Old picture of logs being transported by the Comox-Campbell Lake Tramway

The Sour Legacy of the E & N Land Scam

The Land Grant haunts Vancouver Island, shaping ownership, industry, development and access in profound wayss

The E&N Land Grant shows how bad decisions – and shady deals – made more than a century ago can affect the lives of ordinary people on Vancouver Island for generations

You know the expression, never trust a man with a moustache? Well, the same goes for a wealthy white man in a top hat. Put a group of them together in a room, and bad things can happen.

That was the case back in the 1870s when the top hats gathered in Victoria and Ottawa to orchestrate a land giveaway of epic proportions – the so-called E & N Land Grant.

Canada was just forming, and the new federal government of the day enticed British Columbia to join by committing to “connect the seaboard of BC with the railway system of Canada.” The feds agreed to contribute $100,000 annually towards the construction of a railway on the island.

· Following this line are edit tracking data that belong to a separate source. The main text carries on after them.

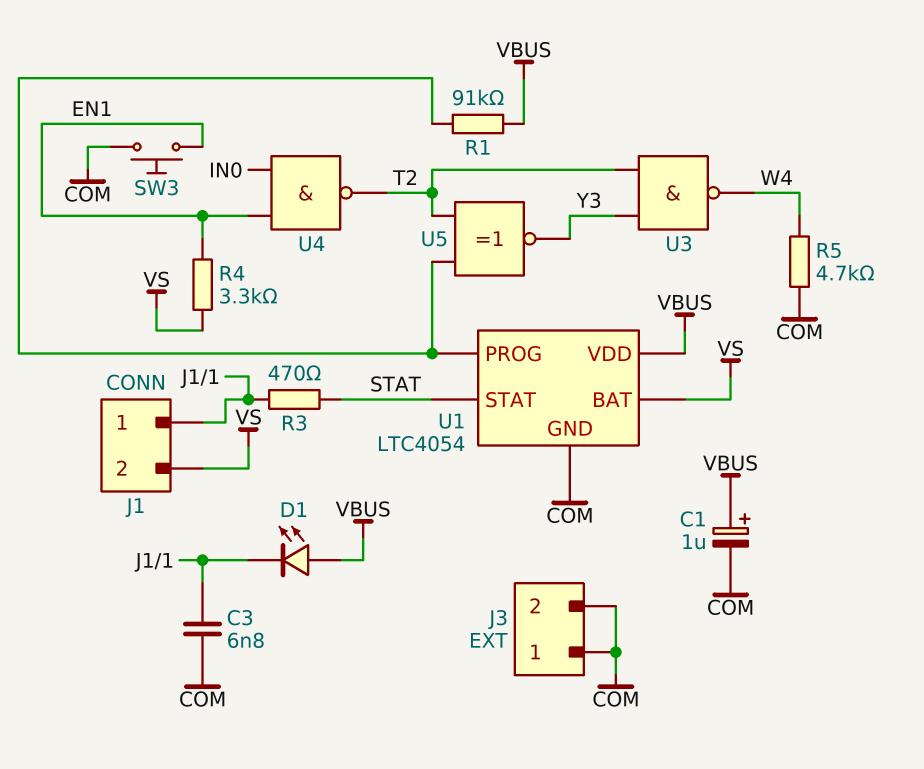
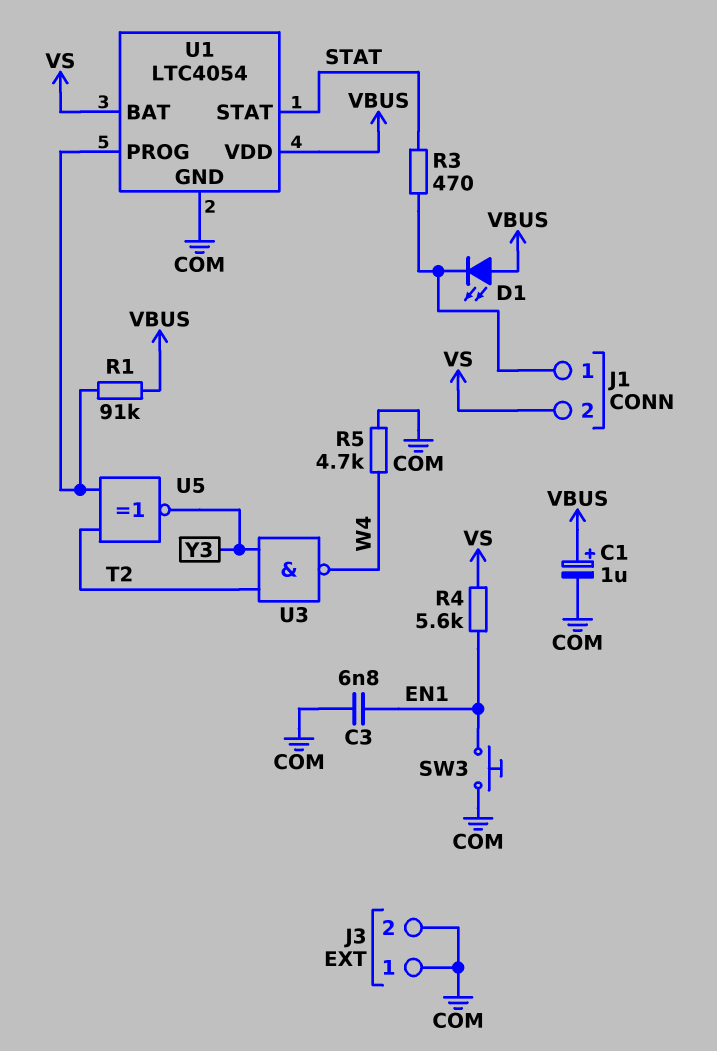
C3: 6.8nF (COM, J1/1) -> 6.8nF (COM, EN1)
R4: 3.3k (EN1, VS) -> 5.6k (EN1, VS)
U4: NAND (in EN1, in IN0, out T2) -> none

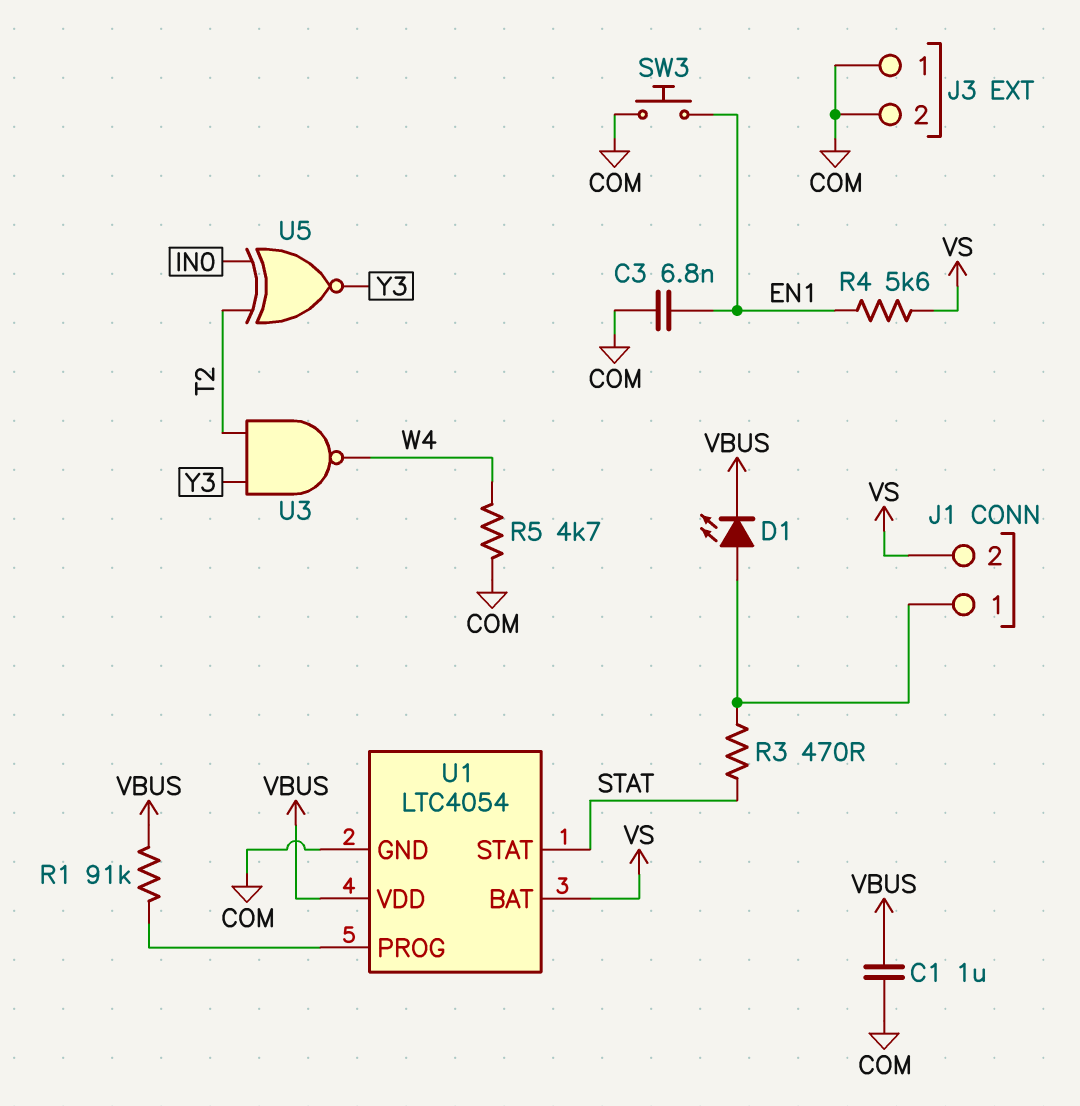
C1: 1uF (plus VBUS, minus COM) -> 1uF (COM, VBUS)
D1: LED (A VBUS, K J1/1) -> LED (A J1/1, K VBUS)
U5: XNOR (in T2, in U1/PROG, out Y3) -> XNOR (in IN0, in T2, out Y3)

British Columbia kicked in more incentives, promising roughly 8,100 square kilometres and $750,000 to the company that constructed a railroad on Vancouver Island. 

In 1884, with cash and land riches on the table, the shrewd businessman Robert Dunsmuir stepped up, negotiated with dominion officials to form the Esquimalt and Nanaimo Railway Company. Dunsmuir himself was president and owner of half the shares. The Scotsman cared little about railroads. Dunsmuir wanted what was above and below the ground: timber and coal.

This land grab – the E & N Land Grant – would make the Dunsmuir family one of the province’s richest. To add insult to injury, Dunsmuir only partially fulfilled the railway promise (the tracks stopped abruptly in Courtenay before reaching its promised terminus, Campbell River.) In the years that followed Dunsmuir’s windfall, he parcelled up the land for sale, which were then sold then resold multiple times to various logging and other resource interests.

Imagine how insulting this land giveaway would have been to the aboriginal people who had inhabited these lands uninterrupted for thousands of years, leaving a footprint on the landscape as subtle as an eagle feather alighting on a sandy beach compared to what followed under colonization?

Also, imagine the impact on present-day residential land and industry if First Nations challenged this land grab on legal grounds?

In 2008, that’s exactly what the Hul’qumi’num Treaty Group (HTG) did.

HTG represents the Cowichan, Halalt and four other Coast Salish nations in treaty negotiations with the federal government. Negotiations stalled after reaching an impasse. Unlike conventional treaty discussions where the territory under question is mostly Crown land, for the Hul’qumi’num, 85 percent of their territory had been doled out to private owners more than a century earlier.

Robert Morales, the chief negotiator for the Hul’qumi’num, took their case to the Inter-American Commission on Human Rights in Washington, arguing that the land converted to private property in the E&N land grant was “an act of egregious piracy.” They have strong legal objections.

In a past interview, Morales put it bluntly: “Dunsmuir and the government stole our land…and for the last hundred years, their descendants, particularly logging companies, have been getting rich while locking us out.” However, the Inter-American Commission on Human Rights came back with a somewhat ambiguous ruling; that there was no remedy for this claim in Canadian courts.

Private timberland owners, the major beneficiaries of the E & N land Grant, should take note; as Hul’qumi’num negotiator Morales points out, “international laws say that if aboriginal lands are illegally confiscated, the lands need to be returned, or we need to be compensated.”

Without a doubt, the E & N Land Grant haunts Vancouver Island, shaping ownership, industry, development and access in profound ways.

There are provisions and regulations in place with Crown land to enable and encourage both public and commercial, recreational access. This includes the tenure system that allows heli-skiing companies to operate on Crown land, or Recreation Sites and Trails BC, which authorizes the construction of trails. There are also provisions for watershed and riparian protection to safeguard public drinking water sources.

But on Vancouver Island’s private timberlands, it’s historically been the law-less Wild-West. Communities have to rely on grassroots activism and the hoped-for goodwill of forest corporations headquartered in distant high-rise office towers. As we all know, corporations answer to shareholders first, communities second.

BC is a perplexing place.

We’re blessed with abundant raw resources, and more than 96 percent of the province is publicly owned Crown land. Yet like most communities in Canada and around the world, we struggle to strike a rational balance between economy and ecology.

The E & N Land Grant shows how bad decisions – and shady deals – made more than a century ago can affect the lives of ordinary people on Vancouver Island for generations.